As you wade through New York City, inch by inch, different smells assail your nose, whether fragrance or odor. Though my pitifully empty bank account and aggressively full schedule did not permit me to stop at those falafel trucks or hotdog stands, my craving for the greasy and the salty failed to be satisfied by dining hall brunch the next morning. And while I didn’t actually smell the Givenchy being advertised on many a billboard, I did delight in the curious odors wafting from alleyways, especially those quaint smells of chemical waste or, at odd times, some really very powerful marijuana.

My tastes in the city were few, for our feet had too much distance to cover. But I could not resist a brownie from the Hershey’s store, one that of course crumbled as soon as I exited. But its chocolatey self was not diminished by its absence of shape, no, but rather it was an amalgam of my favorite things: sugar, cocoa, and a good healthy dose of guilt from my kidneys. A pitifully small serving of Panera mac punctuated my day, eaten in swift silence as I lounged, feet throbbing, by my equally exhausted companions.
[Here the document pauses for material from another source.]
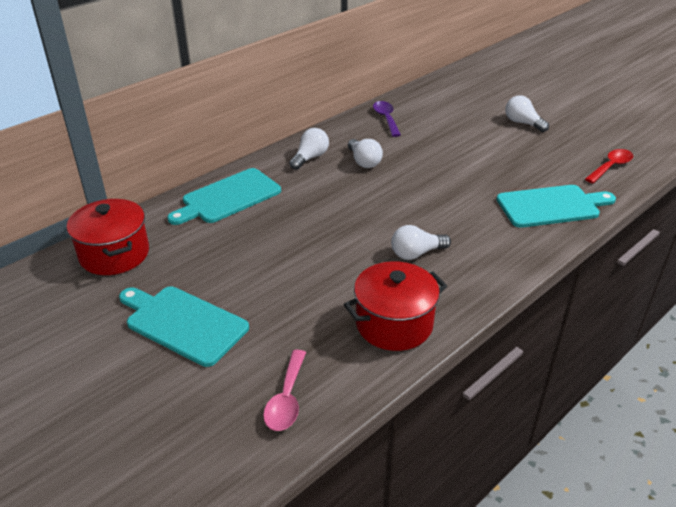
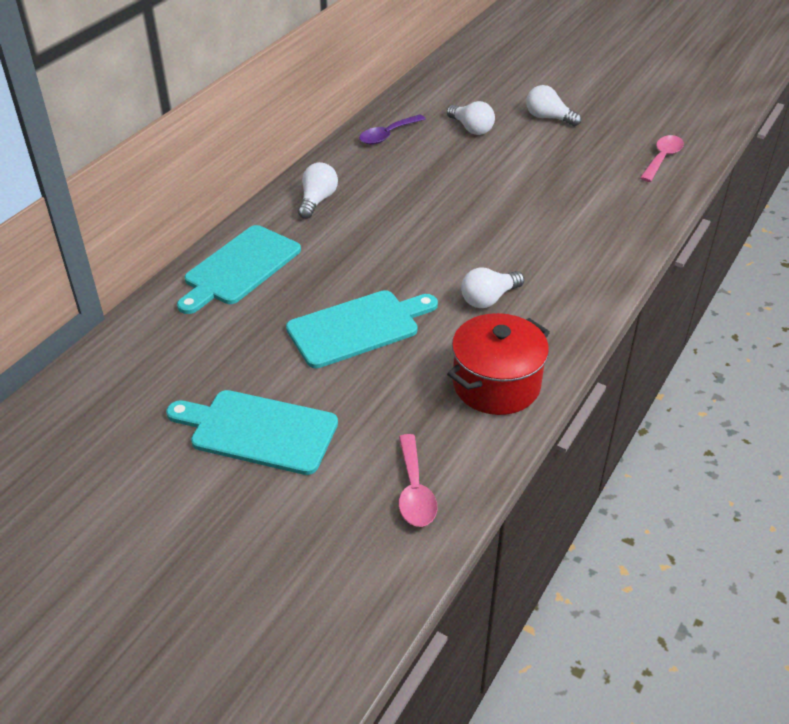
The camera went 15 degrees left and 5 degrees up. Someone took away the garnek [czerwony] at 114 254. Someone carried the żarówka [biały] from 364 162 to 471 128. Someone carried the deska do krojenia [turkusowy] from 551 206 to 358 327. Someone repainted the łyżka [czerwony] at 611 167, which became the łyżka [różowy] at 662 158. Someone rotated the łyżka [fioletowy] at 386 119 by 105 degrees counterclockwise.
When I go walking, I never really think about what I feel, beyond some half-formed thoughts about how it should be cooler if it’s hot or how it should be hotter if it’s cool. Those half-formed thoughts certainly took up their fair share of real estate while I ambled around New York, but the buzzing city doesn’t let your nerves stay idle. Rather, they race.

My mind pinged faintly when the train dumped me at Grand Central, for I had not considered the rolling sea of people through which I would have to wade. From partially growing up in rural Indiana I am not accustomed to surfing waves of pedestrians, but soon I learned that apologizing for each elbow bump will quickly leave you out of breath.

Why do writers describe crowds of people as “buzzing?” People don’t buzz: They talk, they shout, they mumble, they cry, they declare. “Buzzing” seems a sadly inadequate blanket term that glosses over what actually happens, for even along a small stretch of 5th Avenue, I heard arguments, whispers, gossip, hawkers, rushed phone conversations and pleadings for mercy. There are many arguments for how humans are different from animals, and sound is one of them. Bees have a singular buzz; humans have an entire spectrum of voice.

New York City shapes that spectrum like a baker kneads dough for that impossibly thin New England pizza. People speak, but they also write, sometimes on a ragged sheet of paper that tumbles around Central Park, and sometimes in gaudy letters that strut across the Times Square billboards and make you forget you’re outside and not at an advertising convention. One sign welcomed me to Anhui, China, even though I only paid for New York, and another simply stated, “Do what you can’t.” That last one caught my interest, for I looked away before seeing the company it was affiliated with. Having no anchor, the words seemed instead to indicate that all of the city, with all of its glitz and dust, was indeed there to help me do what I couldn’t.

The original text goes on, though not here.